Polymer quantization of the free scalar field and its classical limit

TL;DR

This paper presents a loop quantum gravity-inspired polymer quantization of a free scalar field on a flat spacetime, demonstrating how classical continuum physics emerges from a discrete quantum framework without triangulation ambiguities.

Contribution

It provides the first complete LQG-type quantization of a generally covariant field theory with a semi-classical analysis, serving as a model for quantum dynamics in LQG.

Findings

Reproduces Fock vacuum two-point functions for long wavelengths

Shows classical continuum emerges through coarse graining

Avoids triangulation ambiguities in quantum dynamics

Abstract

Building on prior work, a generally covariant reformulation of free scalar field theory on the flat Lorentzian cylinder is quantized using Loop Quantum Gravity (LQG) type `polymer' representations. This quantization of the {\em continuum} classical theory yields a quantum theory which lives on a discrete spacetime lattice. We explicitly construct a state in the polymer Hilbert space which reproduces the standard Fock vacuum- two point functions for long wavelength modes of the scalar field. Our construction indicates that the continuum classical theory emerges under coarse graining.

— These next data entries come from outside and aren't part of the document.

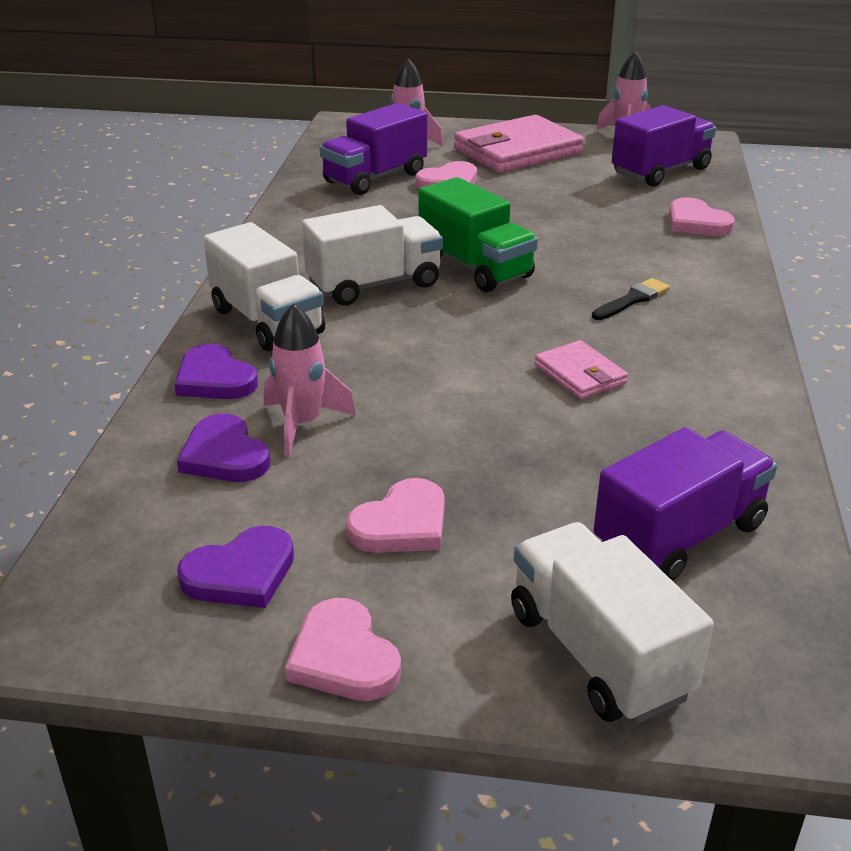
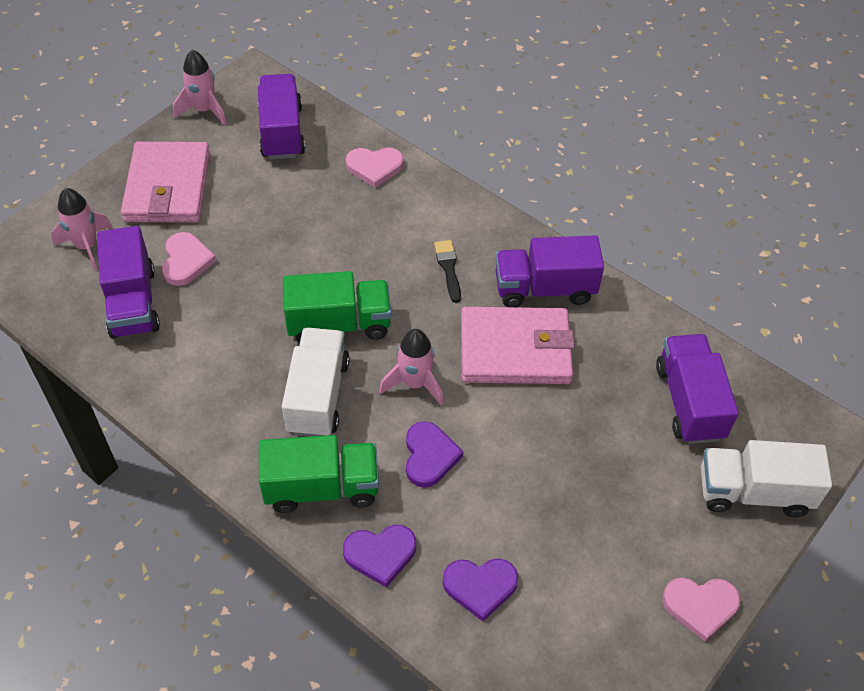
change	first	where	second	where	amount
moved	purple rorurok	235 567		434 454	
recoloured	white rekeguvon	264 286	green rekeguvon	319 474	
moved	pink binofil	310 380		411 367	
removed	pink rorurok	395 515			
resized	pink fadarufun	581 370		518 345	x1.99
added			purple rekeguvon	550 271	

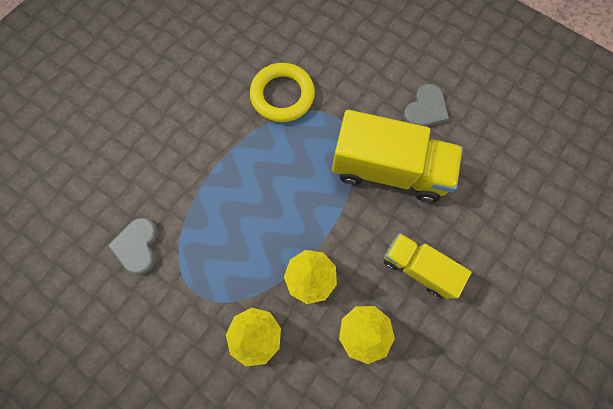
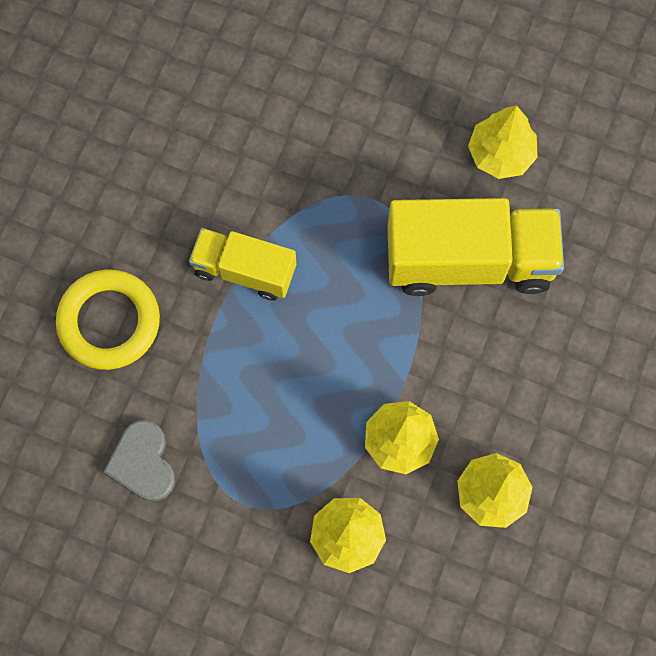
change	first	where	second	where	amount
moved	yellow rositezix	282 92		108 320	
moved	yellow rekeguvon	428 266		242 264	
replaced	grey rorurok	426 105	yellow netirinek	503 142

All our considerations are free of the "triangulation" ambiguities which plague attempts to define quantum dynamics in LQG. Our work constitutes the first complete LQG type quantization of a generally covariant field theory together with a semi-classical analysis of the true degrees of freedom and thus provides a perfect infinite dimensional toy model to study open issues in LQG, particularly those pertaining to the definition of quantum dynamics.